What is the minimum order for wholesale?

Minimum order quantities (MOQs) vary significantly by supplier type. Direct manufacturers typically require the highest minimums, ranging from $2,500 to $10,000 or more per order. Authorized distributors usually set minimums between $500 and $2,500. B2B marketplaces and aggregation platforms like Catalist have eliminated minimums entirely through order aggregation technology, allowing you to buy as little as a single case. When starting out, look for suppliers with lower minimums so you can test products without risking large amounts of capital.

How much cheaper is wholesale vs retail?

Wholesale prices are typically 50-70% below retail prices, though the exact discount depends on the product category, brand, and order volume. For example, a product that retails for $20 might cost $8-$10 at wholesale. This margin covers your operating costs (rent, staff, marketing, packaging) and profit. Volume discounts can further reduce your cost per unit — buying 100 cases of a product will almost always be cheaper per unit than buying 10 cases. Some categories like electronics have thinner margins (30-40% below retail), while categories like apparel and accessories can offer 60-70% discounts.

Can I buy wholesale without a storefront?

Absolutely. You do not need a physical retail location to buy wholesale. Online sellers, Amazon FBA sellers, Shopify store owners, marketplace sellers, and even home-based businesses can access wholesale pricing. What you do need is proper business documentation: a business license or registration, an EIN (Employer Identification Number), and a resale certificate.
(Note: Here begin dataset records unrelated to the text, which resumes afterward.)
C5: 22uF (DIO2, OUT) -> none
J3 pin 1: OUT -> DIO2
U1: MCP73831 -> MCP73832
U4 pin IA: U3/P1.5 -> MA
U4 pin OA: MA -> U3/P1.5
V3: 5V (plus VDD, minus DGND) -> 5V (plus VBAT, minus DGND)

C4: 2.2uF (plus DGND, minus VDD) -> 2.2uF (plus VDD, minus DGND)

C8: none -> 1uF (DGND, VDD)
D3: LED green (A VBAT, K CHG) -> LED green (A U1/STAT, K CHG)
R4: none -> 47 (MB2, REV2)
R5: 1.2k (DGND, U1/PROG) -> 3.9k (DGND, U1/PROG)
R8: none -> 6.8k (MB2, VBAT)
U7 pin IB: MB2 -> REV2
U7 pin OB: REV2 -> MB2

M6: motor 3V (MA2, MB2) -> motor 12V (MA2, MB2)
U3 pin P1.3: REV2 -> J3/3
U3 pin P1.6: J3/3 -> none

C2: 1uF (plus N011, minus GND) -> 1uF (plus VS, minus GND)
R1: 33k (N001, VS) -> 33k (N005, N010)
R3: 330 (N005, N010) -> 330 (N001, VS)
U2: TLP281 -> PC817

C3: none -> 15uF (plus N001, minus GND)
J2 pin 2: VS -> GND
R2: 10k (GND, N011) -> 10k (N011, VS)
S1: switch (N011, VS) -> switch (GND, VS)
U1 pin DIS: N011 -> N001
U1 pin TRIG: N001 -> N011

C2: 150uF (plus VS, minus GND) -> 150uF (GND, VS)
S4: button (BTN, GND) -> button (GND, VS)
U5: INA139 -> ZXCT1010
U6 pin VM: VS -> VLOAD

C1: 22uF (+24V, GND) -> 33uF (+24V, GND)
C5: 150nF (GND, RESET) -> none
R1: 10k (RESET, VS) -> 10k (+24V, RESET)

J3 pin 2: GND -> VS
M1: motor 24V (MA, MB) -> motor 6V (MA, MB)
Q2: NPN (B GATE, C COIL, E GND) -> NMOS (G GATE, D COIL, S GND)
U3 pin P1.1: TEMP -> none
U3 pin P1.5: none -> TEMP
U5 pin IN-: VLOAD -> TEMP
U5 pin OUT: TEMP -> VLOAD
Many modern wholesale platforms and B2B marketplaces specifically cater to online sellers and do not require a brick-and-mortar storefront as a condition of opening an account.

How do I verify a wholesale supplier is legitimate?

Verify a wholesale supplier by checking multiple factors: confirm they have a verifiable physical business address (not just a P.O. box), look up their business registration with your state secretary of state office, check their Better Business Bureau rating, ask for references from other buyers, verify brand authorization by contacting the brands they claim to carry, and start with a small test order before committing significant capital. Red flags include prices that are significantly below market wholesale rates, pressure to pay via wire transfer or cryptocurrency, recently created websites, refusal to provide business documentation, and inability to provide proper commercial invoices.